Training videos aren’t credible

It’s mind-blowing how many training videos the Dirt World uses that weren’t made by or for the industry. Training corporations may know the basics, but their teams have likely never been to a jobsite. Sometimes, they give impractical advice—but how would they know when they’ve never been on the business end of a shovel? It’s hard to take those guys seriously. 

Training materials lack recall mechanisms

Recall mechanisms are sayings, acronyms, and other devices that help you remember what you’ve learned. For instance, many workers use the acronym SLAM—Stop, Look, Assess, and Manage—to remember how to handle safety issues. 

Some recall mechanisms may sound goofy, but they help your crews remember what they need to and when.
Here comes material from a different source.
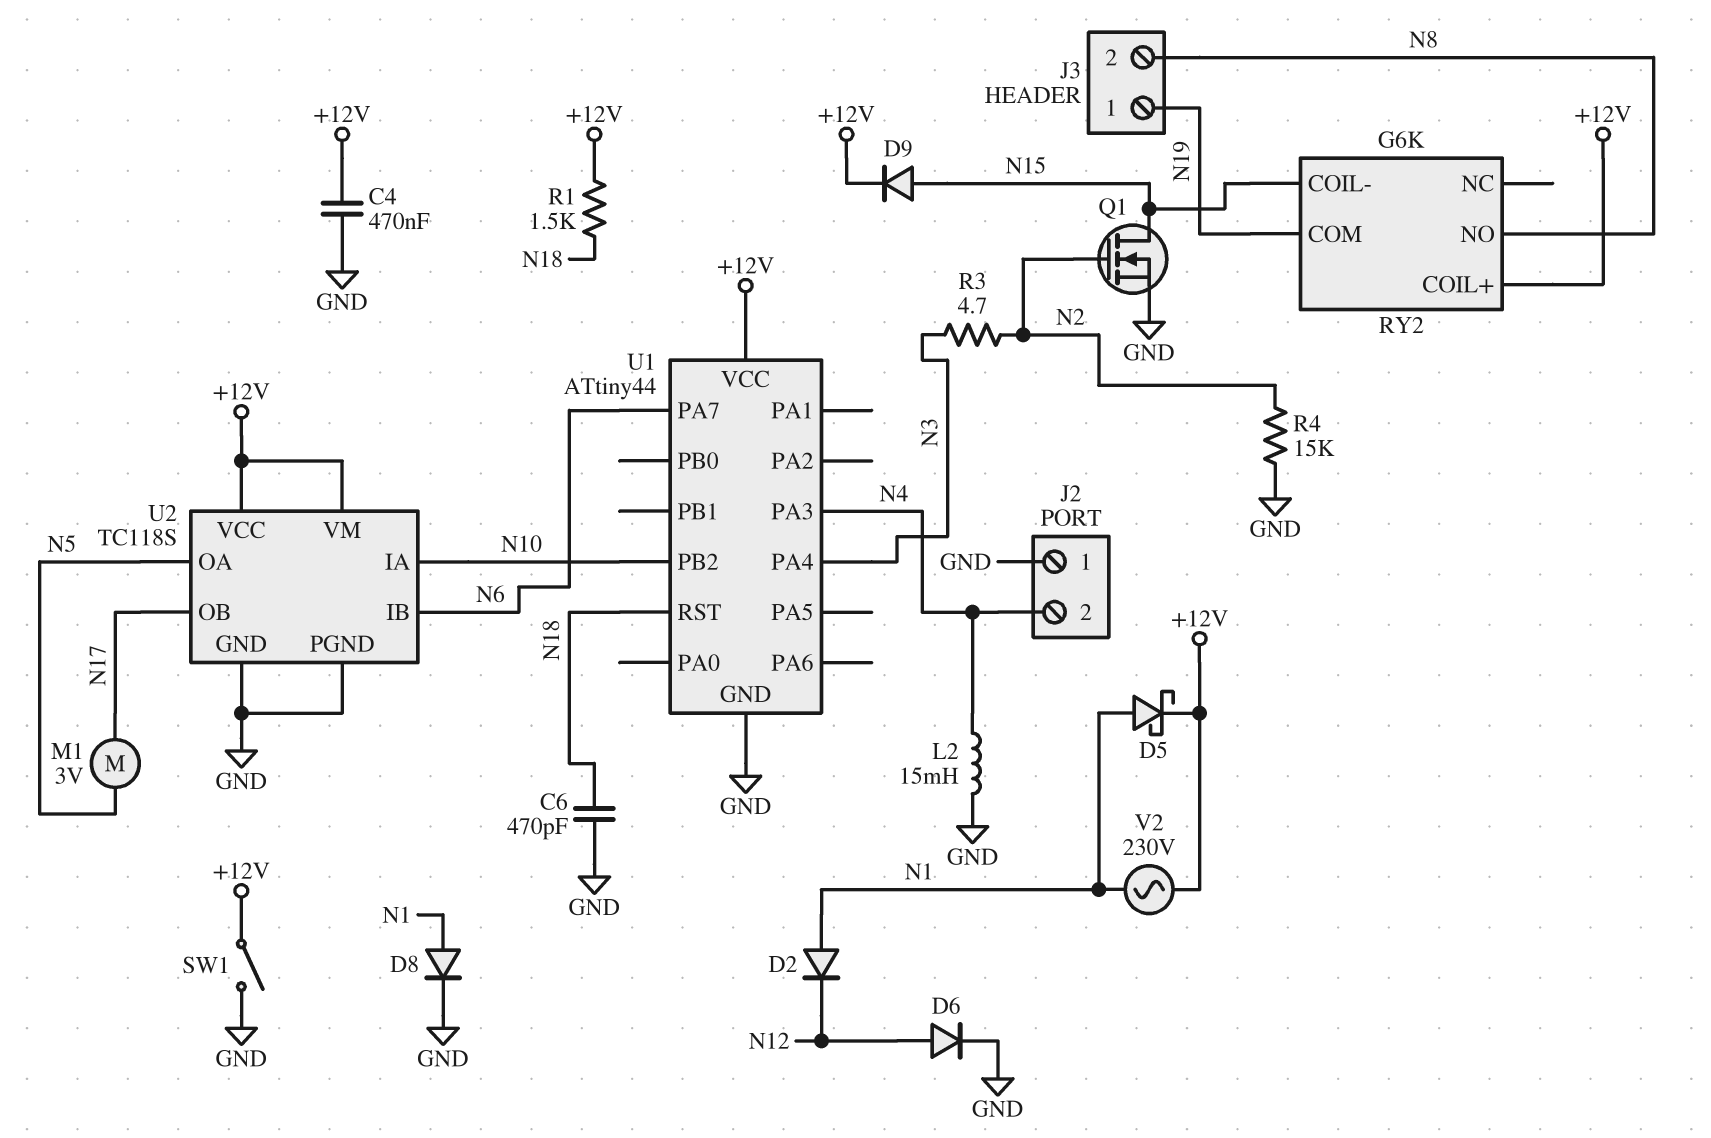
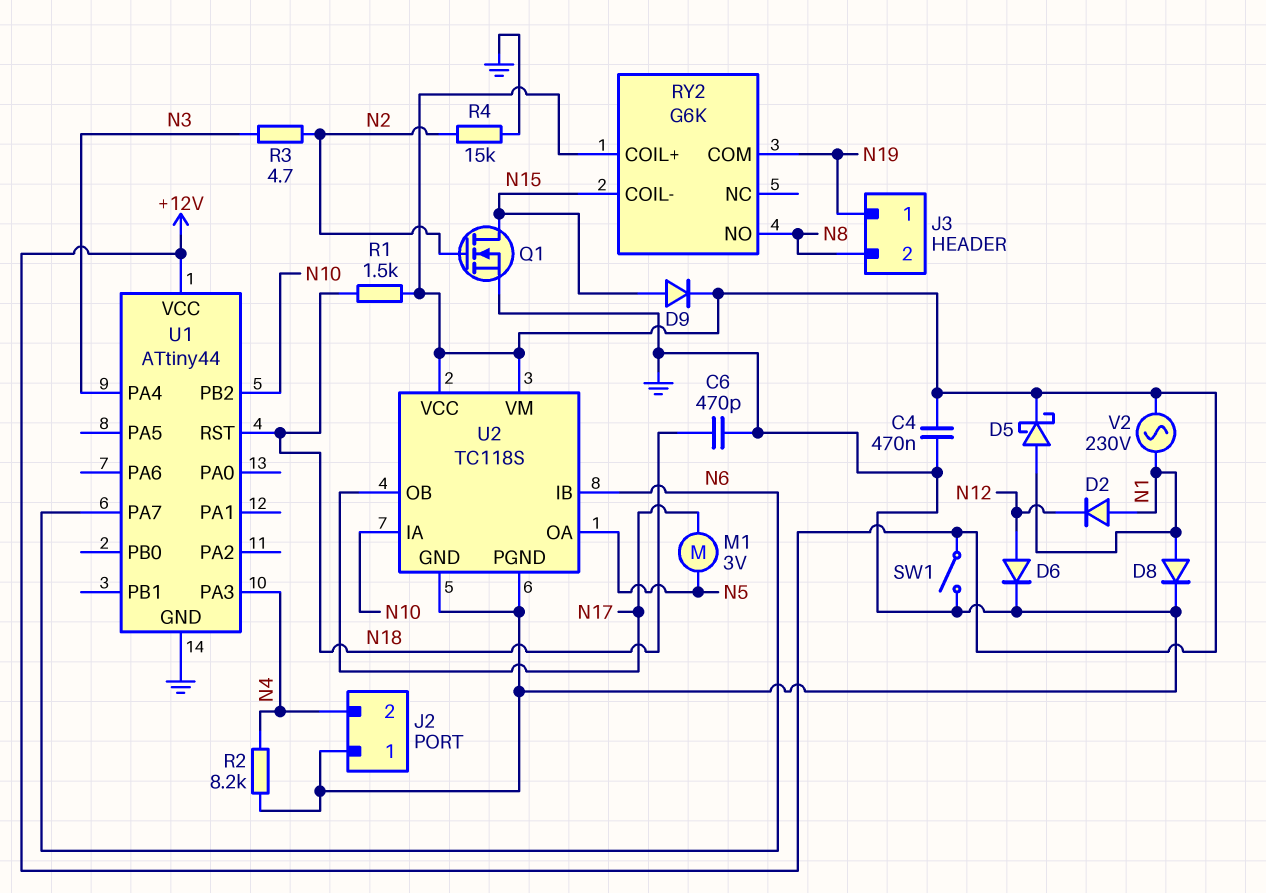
L2: 15mH (GND, N4) -> none
R2: none -> 8.2k (GND, N4)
Without recall mechanisms, your team may forget some of their training and make more mistakes.

Training materials and classes are English-only

The Dirt World has a diverse workforce, with men and women from all over the world. Many workers grew up speaking languages other than English. It’s easiest for people to learn in their native language, but most training materials are only available in English. That puts up a barrier and keeps you from fully training your crew. 

Solving training problems

Training problems lead to other workplace issues, like lost productivity, machine downtime, worker injuries, and more. That’s why it’s important to identify which training problems impact your company the most and work to solve them. 

In the next article, you'll discover some of the best ways to train your crew better so you can help your employees and your business grow.

Read "Train Your Crew Better With These 9 Tips"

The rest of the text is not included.